# Replacement water tank needed for Sage Duo-Temp Pro!



## charliedotjpeg (Oct 25, 2021)

Hi all, I recently picked up a really good deal on a Sage Duo-Temp Pro from Facebook Marketplace. Machine is a couple of years old but has been well cared for and looked after except... the water tank was broken and not included.

I thought it would be simple enough to order a replacement from the Sage website, the part is only £17. But it's out of stock in the UK. Every other country has them, but according to Sage support they can't deliver from outside the UK because of Brexit... even from Ireland?! They did recommend I contact their supplier in Germany who may have one in stock. I've emailed but no response yet.

The part number is *SP0007885*. For machine model *BES810BSSUK*.

I've scoured eBay and parts sites but can't find one anywhere. I don't really want to have to buy another machine for spares and repairs just to replace something as simple as a water tank!

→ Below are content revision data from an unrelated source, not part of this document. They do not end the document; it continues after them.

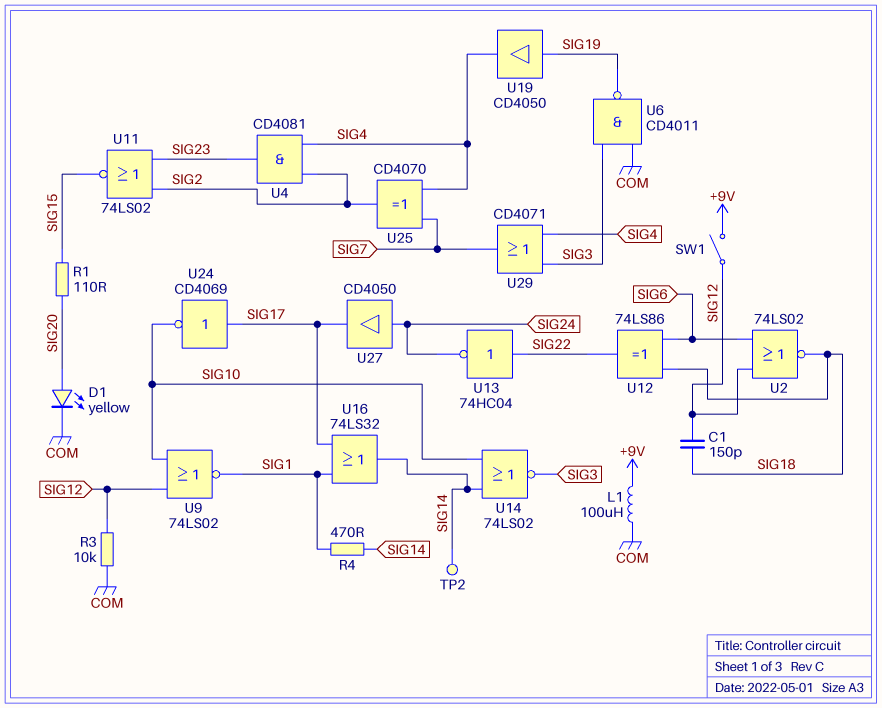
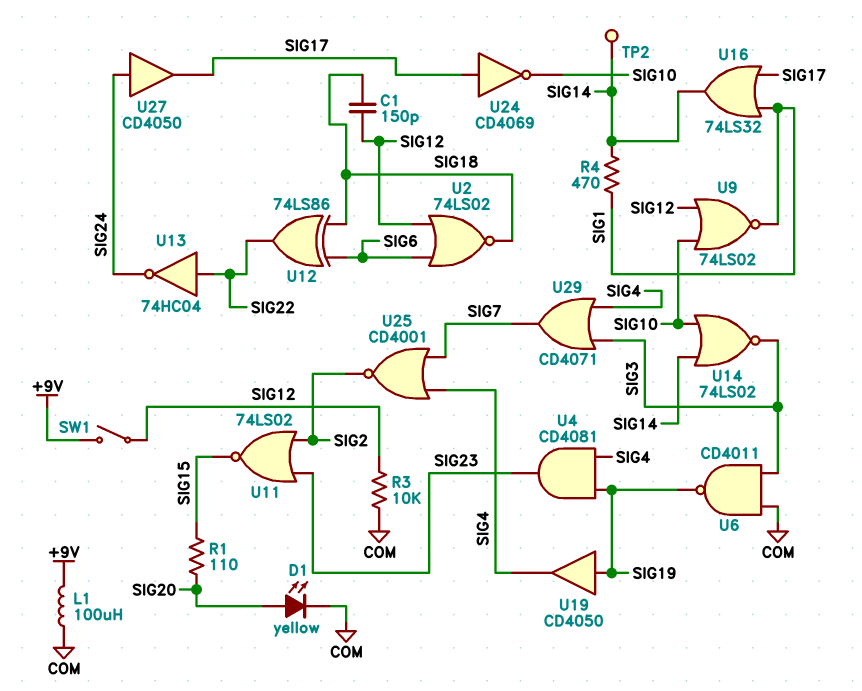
U4: AND CD4081 (in SIG2, in SIG4, out SIG23) -> AND CD4081 (in SIG4, in SIG19, out SIG23)
U25: XOR CD4070 (in SIG4, in SIG7, out SIG2) -> NOR CD4001 (in SIG4, in SIG7, out SIG2)

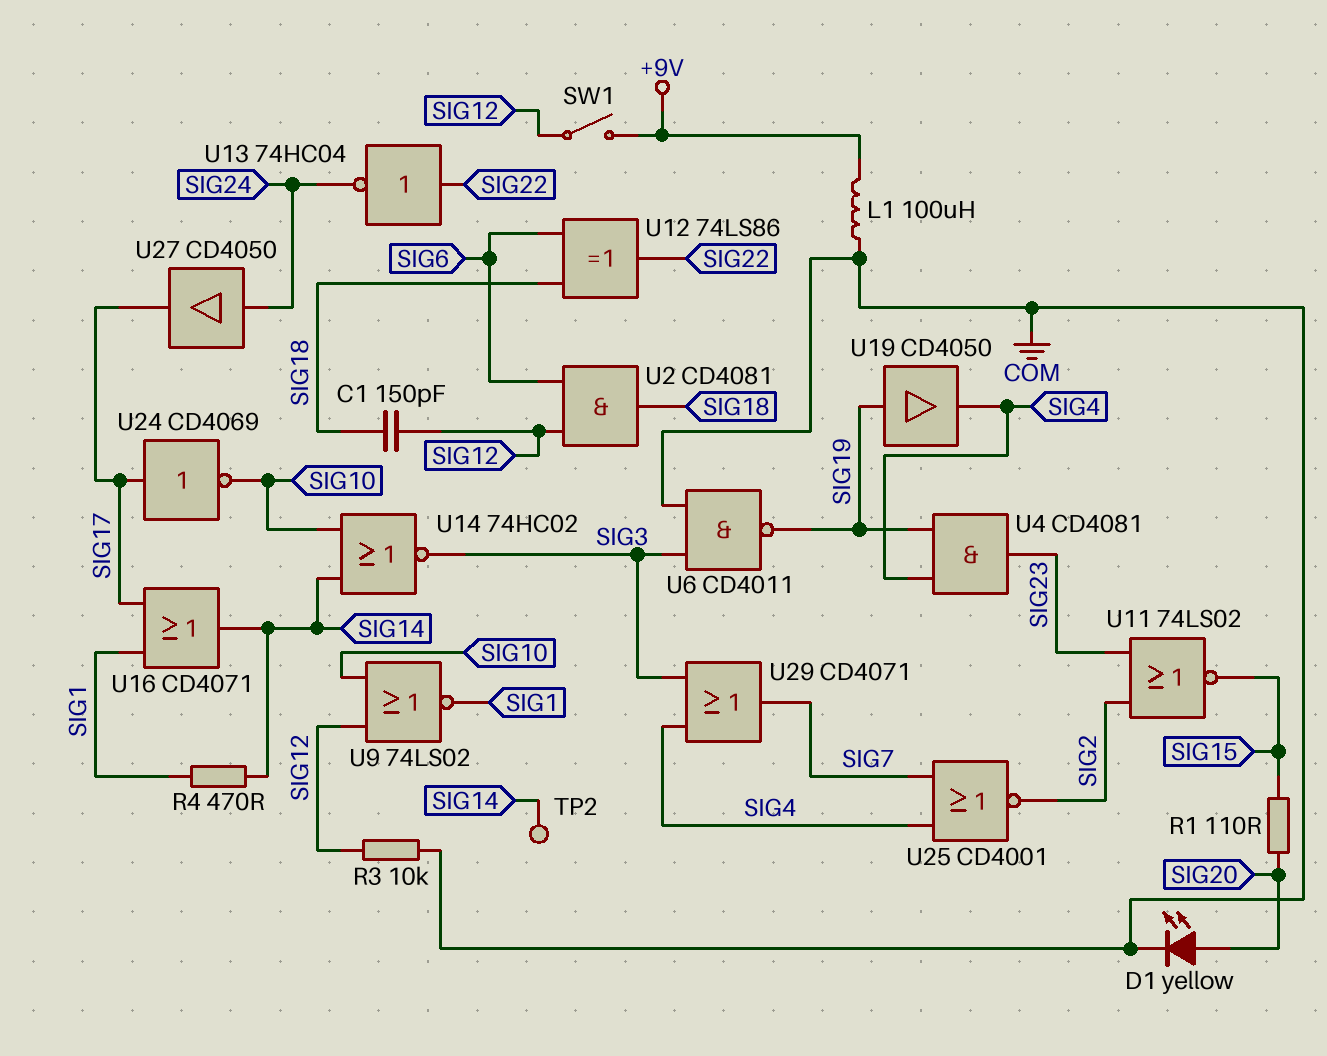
U2: NOR 74LS02 (in SIG6, in SIG12, out SIG18) -> AND CD4081 (in SIG6, in SIG12, out SIG18)
U14: NOR 74LS02 (in SIG10, in SIG14, out SIG3) -> NOR 74HC02 (in SIG10, in SIG14, out SIG3)
U16: OR 74LS32 (in SIG1, in SIG17, out SIG14) -> OR CD4071 (in SIG1, in SIG17, out SIG14)

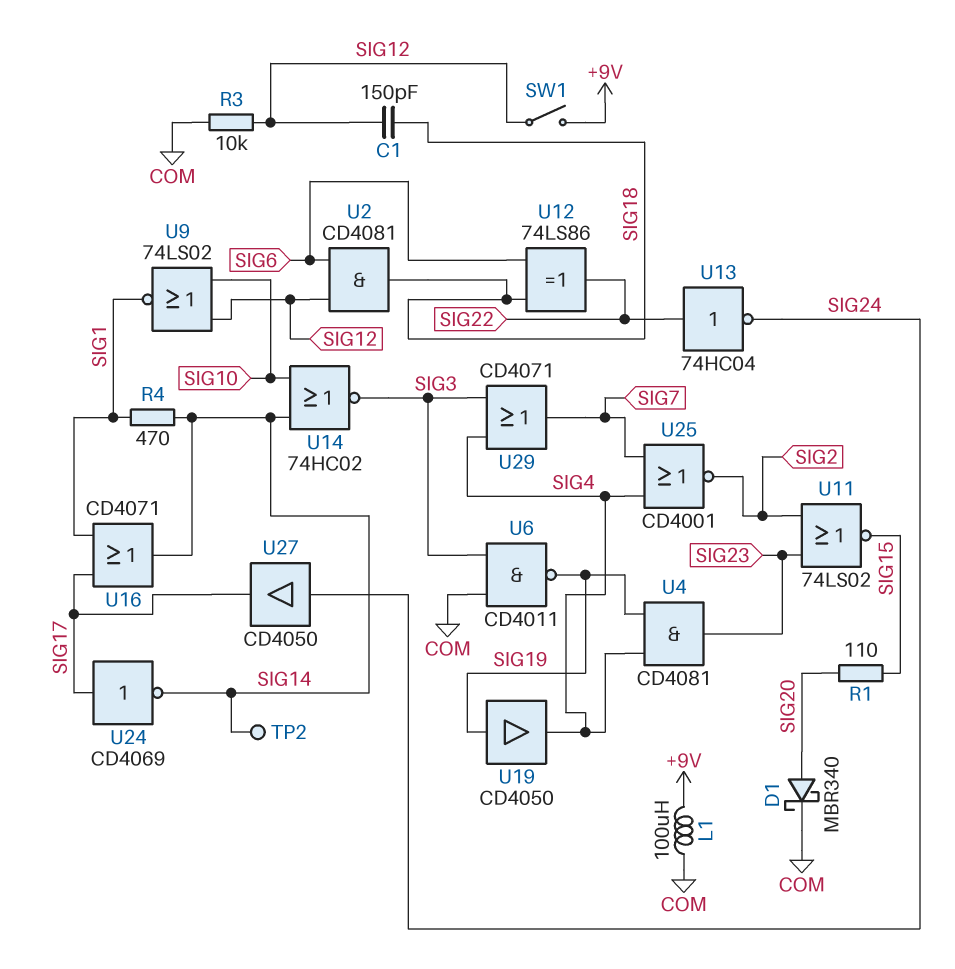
D1: LED yellow (A SIG20, K COM) -> schottky MBR340 (A SIG20, K COM)
U24: NOT CD4069 (in SIG17, out SIG10) -> NOT CD4069 (in SIG17, out SIG14)

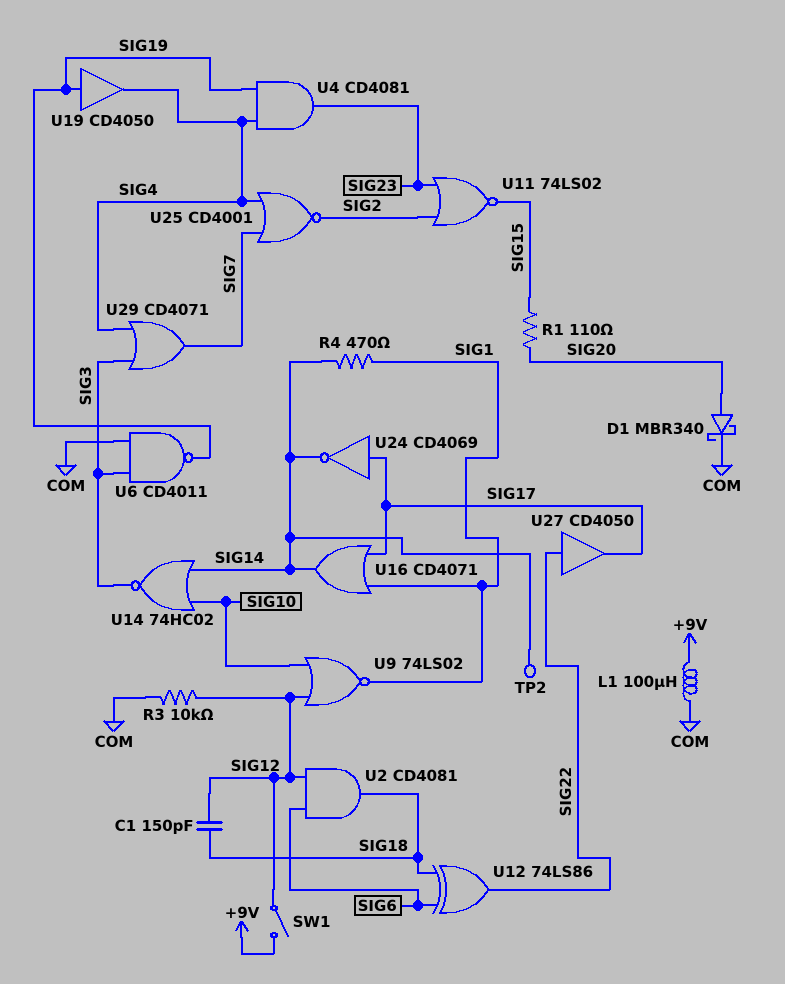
U13: NOT 74HC04 (in SIG22, out SIG24) -> none
U27: buffer CD4050 (in SIG24, out SIG17) -> buffer CD4050 (in SIG22, out SIG17)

Does anyone have, or know of somewhere I can purchase a new one? I've got an almost perfect machine just sat here which I can't use. Very frustrating!


----------



## charliedotjpeg (Oct 25, 2021)

*Update:* I managed to find another Duo-Temp Pro on Facebook for spares and repairs which I've purchased. The price of both units combined is still well under half of RRP so I'm happy. Plus I have an entire donor machine to tear down if I ever need another part


----------